Thai Asparagus Pea Salad (Yam Tua Poo)
- 1 cup asparagus peas, topped and tailed, steamed till just tender, and plunged briefly in ice water
- 1 cup shrimp, boiled and shelled
- 1 cup extra-firm tofu, pressed to extrude excess water and cubed
- 1 to 2 tablespoons nam prik pow (Thai roasted chili paste)
- Juice of 1 lime
- Palm sugar or light brown sugar
- 1 cup coconut cream
- 1/4 cup sliced garlic
- 1/4 cup sliced shallots
- 1/4 cup dried red chili peppers, sliced thinly lengthwise, with seeds removed
- Peanut or vegetable oil
- 1/4 cup crushed, toasted peanuts
- 1/4 cup dried, grated coconut, lightly toasted
Gently mix the asparagus peas, seafood, and tofu. For the dressing, mash the nam prik pow with a little lime juice and 1/2 teaspoon sugar until it dissolves. Add 3/4 of the coconut cream. Adjust flavor with sugar, salt, and remaining lime juice to taste. Fry the garlic, shallots, and chilis until crispy but not burned. When cooled, add the fried vegetables to the asparagus pea mixture along with the dressing. Mix gently. Add more coconut cream, salt, sugar, or lime juice to taste.

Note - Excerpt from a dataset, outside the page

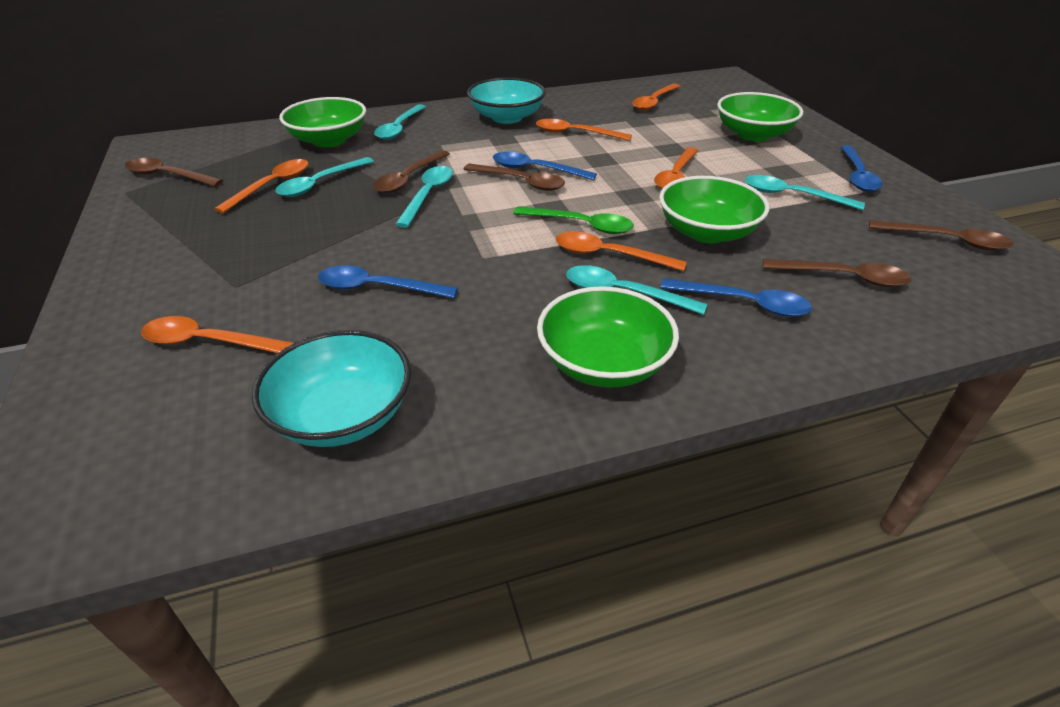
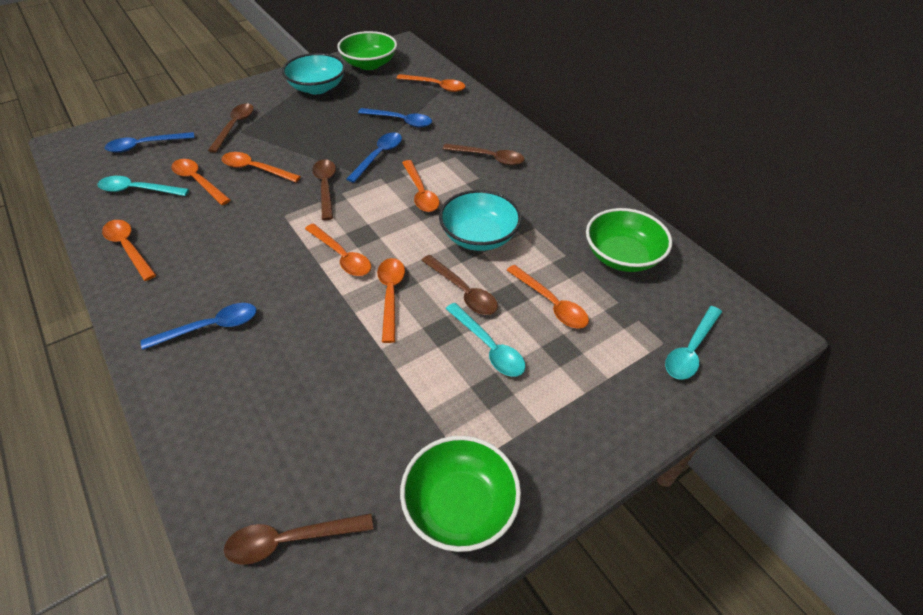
green bowl: 4 -> 3
green spoon: 1 -> 0
orange spoon: 6 -> 8
turquoise spoon: 5 -> 3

Place in a serving dish and sprinkle the peanuts and coconut on top. Serves 2 to 4.
The winged pods that develop after flower pollination grow up to 3 1/2 inches long. The pods may be boiled, sautéed, steamed, dipped in tempura batter and deep-fried, or pickled. The mature peas have been employed as a coffee substitute. The comely flowers can be applied as edible garnishes to salads, cheeses, and pâtés.
Asparagus pea couldn't be easier to cultivate, needing just average moisture, full sun, and standard soil to succeed. However, it does require a long growing season to flower and fruit properly. Relishing high heat in the summertime, the plant is perfect for the deep southern or southwestern potager. Seeds can be sown in situ in early to mid-June when the soil is thoroughly warmed and nighttime temperatures remain constant. (Asparagus pea seeds are available from Thompson & Morgan; 800-274-7333.)
Northern gardeners will have to start their plants indoors in early spring. They can solve the problem of early frost by cultivating asparagus peas in containers and moving them inside to a greenhouse or sunny bay window to complete maturation.
Asparagus pea plants need a little extra physical support to keep them tidy and off the soil. This helps avoid slug damage, facilitates air circulation, and makes harvesting a little easier on the back. Use inverted twigs to create a rustic support system, or weave a crude wattle fencing from fresh willow stems.
Pods need to be picked when they are just one to two inches long (or a day or two after the flowers fade). Otherwise, they become too fibrous to be eaten. This means you'll need to make a daily foray into the vegetable garden to harvest them. Bring a stool and sit whilst picking—your sacroiliac will thank you. This is a great chore to do with children, who'll have lots of fun searching through the foliage for the unusual-shaped pea pods. They're also a lot closer to the ground than we adults!
Store the produce in zip-seal bags in the lower portion of the refrigerator until there is enough to make an entrée or side dish. Inevitably, some pods will go overlooked on the plants and mature to the point of becoming stringy and papery. Use the mature, small dry peas in any of your favorite legume recipes.